For each model, the maximum strain in the FRP plate (\({\varepsilon }_{f,m})\) was extracted and compared in Table 6. Strain efficiency in each model was evaluated based on the ratio of the \({\varepsilon }_{f,m}\) to the rupture strain \(({\varepsilon }_{f,r})\). As indicated in this table, whilst the maximum FRP strain in the unanchored model is only 27% of the FRP's rupture strain, installing one, two and three anchors increased this ratio to 41%, 62% and 73%, respectively. This indicates the efficiency of fan anchors in improving FRP's maximum strain, hence better use of the material capacity.

3.2 Flexural Strengthening

As a second example, the efficiency of the fan anchors was examined for flexurally strengthened steel structures failing by FRP debonding.
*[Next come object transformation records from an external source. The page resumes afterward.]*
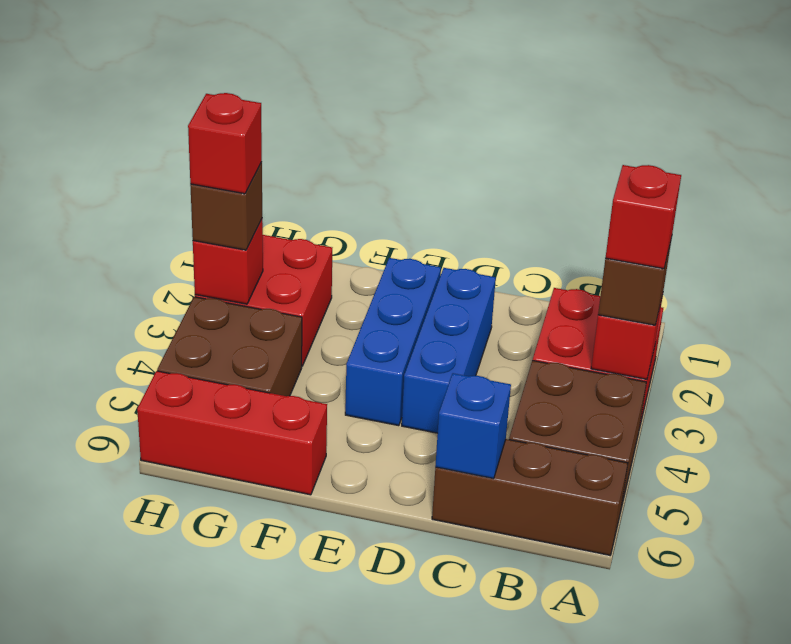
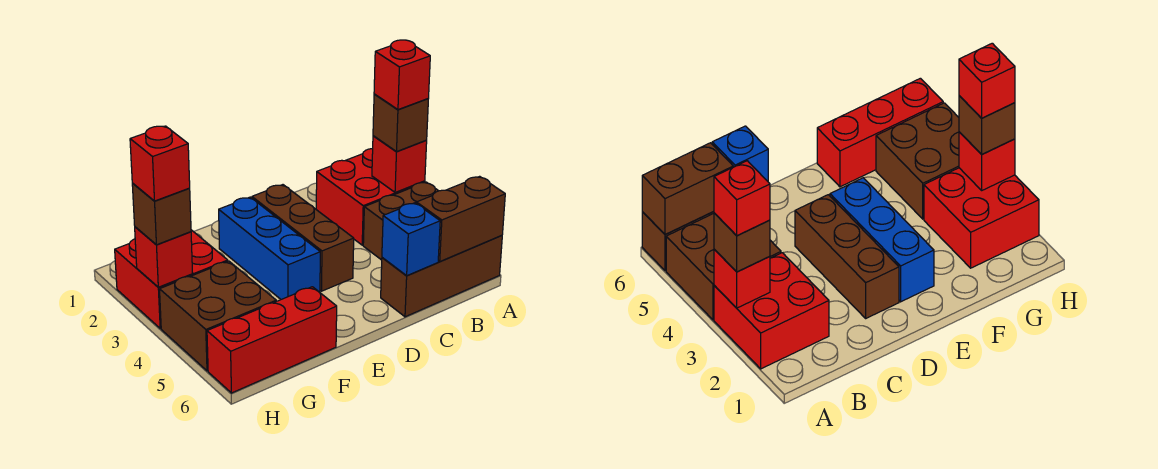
none -> brown brick A6:B6 level 2
blue brick D2:D4 level 1 -> brown brick D2:D4 level 1

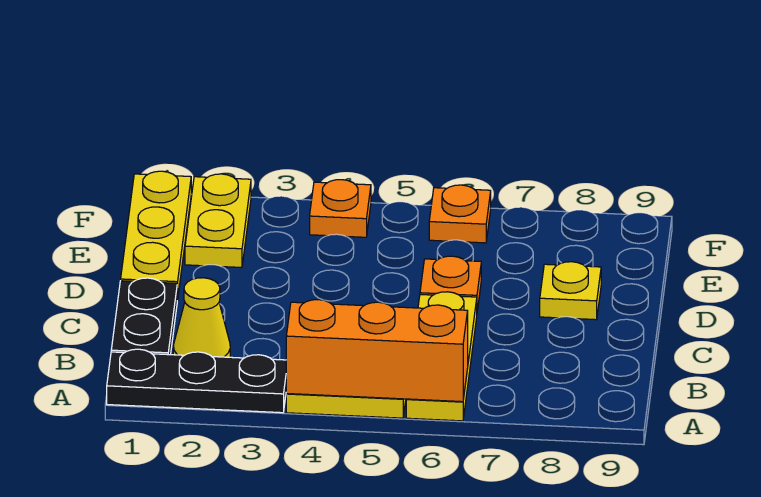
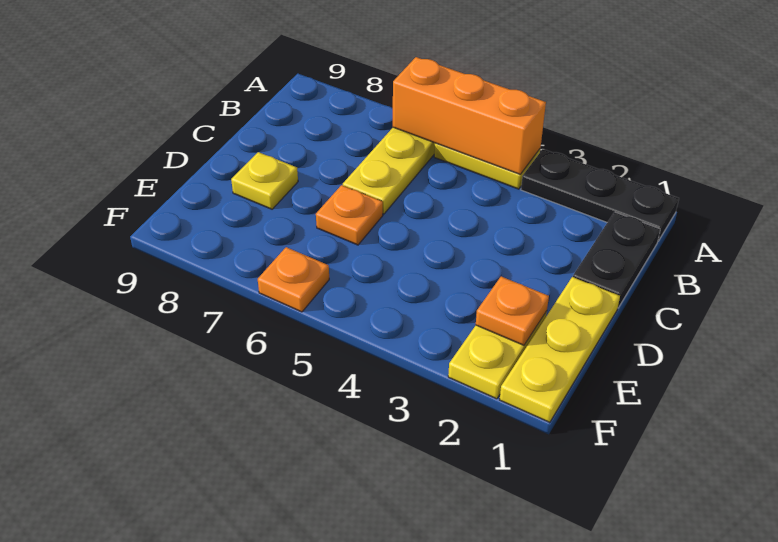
yellow cone B2 level 1 -> none
orange plate F4 level 1 -> orange plate E2 level 2

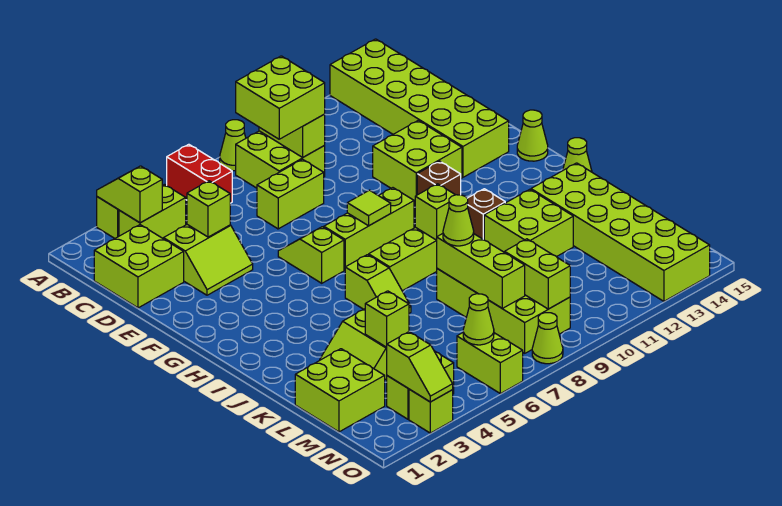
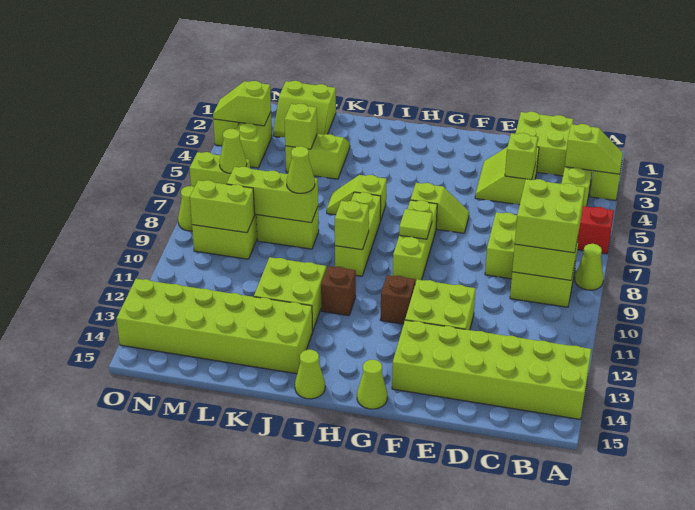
lime brick L1:M2 level 1 -> lime slope L1:M2 level 1 top 1

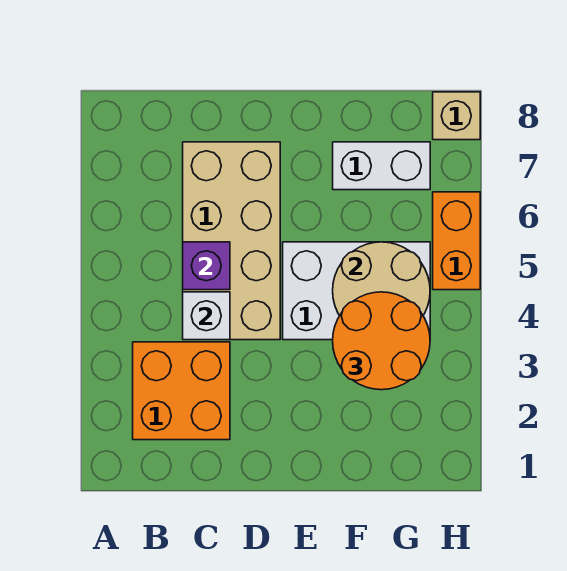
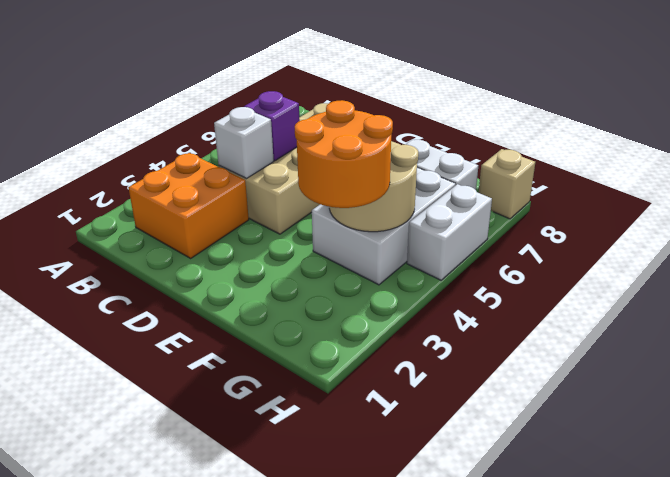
white brick E4:G5 level 1 -> white brick F4:G6 level 1
orange brick H5:H6 level 1 -> white brick H5:H6 level 1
As demonstrated by previous studies (Deng et al., 2004; Schnerch et al., 2007), plate-end detachment in flexurally strengthened elements is due to mixed mode I-mode II debonding. Hence, the efficiency of fan anchors to prevent/delay the mixed-mode debonding is explored by simulating one of the FRP-strengthened steel I-beams tested by Deng and Lee (2007). The selected specimen was named S303, in which the first 3 indicates a 3-point bending test and the last two digits refer to the length of CFRP equal to 0.3 m. Specimen S303 was a 1.1 m long beam with a cross-section of 127 × 76UB13, which was strengthened through bonding a 3 mm thick CFRP plate to the bottom flange of the beam. The CFRP plate had a length of 300 mm and bonded to the mid-span of the beam using Sikadur-31 Normal. The properties of the materials are given in Tables 1, 2, 3 and 5. The specimen was tested under three-point bending loading and failed due to CFRP plate debonding. The FE model of the specimen is presented in Fig. 14. Taking advantage of double symmetry only a quarter of the specimen was simulated. Uniformly fine mesh was adopted for the FRP-strengthened length of the model which was then gradually enlarged by getting farther from the strengthened region.
As illustrated in Fig. 16, the load–deflection curve obtained from the numerical simulation (S303) is in good agreement with that of the experimental test (S303-Exp). Moreover, similarly to experimental observation, debonding was initiated from the ends of the FRP plate. This validated model was upgraded by adding one, two and three rows of fan anchors. Each row was composed of a pair of anchors installed symmetrically with respect to the beam's longitudinal plane of symmetry. These models were designated S303-1Anc, S303-2Anc and S303-3Anc, respectively, and are detailed in Fig. 15. In the S303-1Anc model, a pair of anchors, each with a length of 27 mm and a fanning angle of 90°, was employed to the end of FRP plate (Fig. 15b). In S303-2Anc and S303-3Anc models, two and three pairs of similar fan anchors were used at 29 mm intervals (Fig. 15c and d), respectively.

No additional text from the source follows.